Spencer Thomas de Grey, (born 1944) is a British architect.

==Early and personal life==
He was born in 1944 in Farnham, Surrey, son of artists Capt. Sir Roger de Grey and Flavia Hatt Irwin.

== Early career ==

He studied architecture at Cambridge University under Sir Leslie Martin. On leaving Cambridge in 1969, he worked for the London Borough of Merton on one of the first middle schools in the United Kingdom. He became a registered architect in 1969 and a chartered architect in 1993.

== Career at Foster Associates (later Foster + Partners) ==

He joined Foster Associates in 1973, continuing his work in education on the Palmerston Special School in Liverpool. He then worked on the Hammersmith Centre before, in 1979, setting up Foster Associates' office in Hong Kong to build the Hong Kong and Shanghai Bank. In 1981 he returned to London to become the director in charge of Stansted Airport, which he saw through to completion in 1991. During this period, he also worked on the unbuilt BBC Radio Centre and was responsible for the Sackler Galleries at the Royal Academy of Arts in London.

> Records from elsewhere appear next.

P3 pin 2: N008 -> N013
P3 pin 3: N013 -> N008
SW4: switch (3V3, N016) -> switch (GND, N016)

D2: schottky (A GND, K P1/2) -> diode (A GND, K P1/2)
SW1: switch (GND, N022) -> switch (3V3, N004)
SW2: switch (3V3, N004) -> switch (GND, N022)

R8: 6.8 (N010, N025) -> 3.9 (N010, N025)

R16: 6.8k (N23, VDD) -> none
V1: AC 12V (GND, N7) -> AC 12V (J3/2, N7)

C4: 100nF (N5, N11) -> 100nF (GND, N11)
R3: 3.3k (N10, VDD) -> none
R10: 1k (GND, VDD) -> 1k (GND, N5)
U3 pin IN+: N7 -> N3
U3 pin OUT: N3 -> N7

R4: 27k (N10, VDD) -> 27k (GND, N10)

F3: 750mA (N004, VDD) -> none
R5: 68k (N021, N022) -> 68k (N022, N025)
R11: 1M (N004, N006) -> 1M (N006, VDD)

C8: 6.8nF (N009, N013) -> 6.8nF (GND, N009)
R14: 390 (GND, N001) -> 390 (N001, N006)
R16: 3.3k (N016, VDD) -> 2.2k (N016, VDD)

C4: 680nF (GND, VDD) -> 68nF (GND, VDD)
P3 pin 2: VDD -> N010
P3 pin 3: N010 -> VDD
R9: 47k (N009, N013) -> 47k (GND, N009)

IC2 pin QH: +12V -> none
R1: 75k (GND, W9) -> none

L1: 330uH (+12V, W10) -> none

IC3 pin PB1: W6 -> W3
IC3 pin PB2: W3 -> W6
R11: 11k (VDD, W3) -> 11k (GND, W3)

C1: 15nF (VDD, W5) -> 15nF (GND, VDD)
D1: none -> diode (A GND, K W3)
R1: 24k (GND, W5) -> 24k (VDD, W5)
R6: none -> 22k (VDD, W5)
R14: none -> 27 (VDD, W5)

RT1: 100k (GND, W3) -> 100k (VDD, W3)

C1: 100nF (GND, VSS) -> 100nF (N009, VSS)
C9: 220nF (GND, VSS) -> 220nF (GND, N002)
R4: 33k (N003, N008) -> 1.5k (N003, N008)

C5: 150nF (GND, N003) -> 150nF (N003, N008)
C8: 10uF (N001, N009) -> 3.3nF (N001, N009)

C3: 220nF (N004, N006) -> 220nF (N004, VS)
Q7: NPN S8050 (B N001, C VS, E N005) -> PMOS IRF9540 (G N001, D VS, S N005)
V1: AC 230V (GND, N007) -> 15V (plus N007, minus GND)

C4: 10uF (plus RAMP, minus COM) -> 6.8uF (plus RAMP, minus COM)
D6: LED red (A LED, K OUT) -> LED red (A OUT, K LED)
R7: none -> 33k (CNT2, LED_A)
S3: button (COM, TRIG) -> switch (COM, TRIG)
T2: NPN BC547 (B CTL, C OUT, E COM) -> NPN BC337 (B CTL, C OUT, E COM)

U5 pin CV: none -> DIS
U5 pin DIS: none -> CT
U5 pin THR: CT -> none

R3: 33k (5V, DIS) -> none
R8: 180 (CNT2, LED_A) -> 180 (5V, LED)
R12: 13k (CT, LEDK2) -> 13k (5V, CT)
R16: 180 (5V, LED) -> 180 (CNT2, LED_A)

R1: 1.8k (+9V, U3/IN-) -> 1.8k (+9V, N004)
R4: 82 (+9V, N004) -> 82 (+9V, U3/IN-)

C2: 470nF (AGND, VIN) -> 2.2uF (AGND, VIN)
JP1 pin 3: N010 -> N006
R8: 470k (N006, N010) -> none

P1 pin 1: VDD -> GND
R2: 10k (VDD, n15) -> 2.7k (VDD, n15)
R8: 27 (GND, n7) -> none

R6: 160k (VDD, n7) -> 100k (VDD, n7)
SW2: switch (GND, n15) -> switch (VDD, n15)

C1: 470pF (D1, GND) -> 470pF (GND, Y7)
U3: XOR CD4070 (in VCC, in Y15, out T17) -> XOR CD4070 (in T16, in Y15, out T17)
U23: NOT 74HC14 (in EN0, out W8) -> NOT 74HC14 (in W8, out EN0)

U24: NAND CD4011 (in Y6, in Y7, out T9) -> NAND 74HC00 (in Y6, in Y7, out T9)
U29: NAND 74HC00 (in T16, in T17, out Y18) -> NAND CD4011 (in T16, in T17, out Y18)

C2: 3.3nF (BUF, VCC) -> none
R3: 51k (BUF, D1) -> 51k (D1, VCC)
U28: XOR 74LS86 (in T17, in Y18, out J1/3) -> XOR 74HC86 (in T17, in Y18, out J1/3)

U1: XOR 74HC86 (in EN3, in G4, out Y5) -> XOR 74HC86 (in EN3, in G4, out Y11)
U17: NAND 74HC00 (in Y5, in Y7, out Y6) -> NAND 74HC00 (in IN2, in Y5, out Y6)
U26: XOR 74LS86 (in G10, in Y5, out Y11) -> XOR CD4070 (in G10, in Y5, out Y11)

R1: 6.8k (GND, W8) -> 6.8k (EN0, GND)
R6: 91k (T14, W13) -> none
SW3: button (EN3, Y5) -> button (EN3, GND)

He was made a partner in 1991 and since then he has overseen a wide range of projects, including Cambridge Law Faculty, the Commerzbank Headquarters in Frankfurt, the Great Court at the British Museum, the Great Glasshouse at the National Botanic Garden of Wales, the World Squares for All Masterplan together with the implementation of its first phase at Trafalgar Square, the redevelopment of Dresden Hauptbahnhof, The Sage Gateshead (Music Centre), HM Treasury in Whitehall and nine City Academy schools in the UK.

He is responsible for a number of projects in the USA including the masterplan and first phase of the Boston Museum of Fine Arts, the Winspear Opera House in Dallas, Avery Fisher Hall at New York's Lincoln Center and the competition winning scheme for the National Portrait Gallery courtyard at the Smithsonian, Washington DC.

In May 2007, Foster + Partners restructured with external investor 3i and the new executive board included Lord Foster as Chairman, Mouzhan Majidi as Chief Executive, and original shareholders Spencer de Grey and David Nelson as Heads of Design.

In August 2026, two years after stepping down as a director, de Grey retired from Foster + Partners after 52 years with the firm.

== Extracurricular activities ==

He lectures widely, is an architectural advisor for the Royal Botanical Gardens in Kew, chairman of the Building Centre Trust and was a visiting lecturer at the Royal College of Art's Curating Contemporary Art course. He is chairman of the Cambridge University School of Architecture Advisory Board, and was elected Visiting Professor of Architecture from January 2010 until September 2011. He was elected a Royal Academician in December 2008.

== Honours ==
de Grey was appointed a Commander of the Order of the British Empire (CBE) in the 1997 Birthday Honours for services to architecture.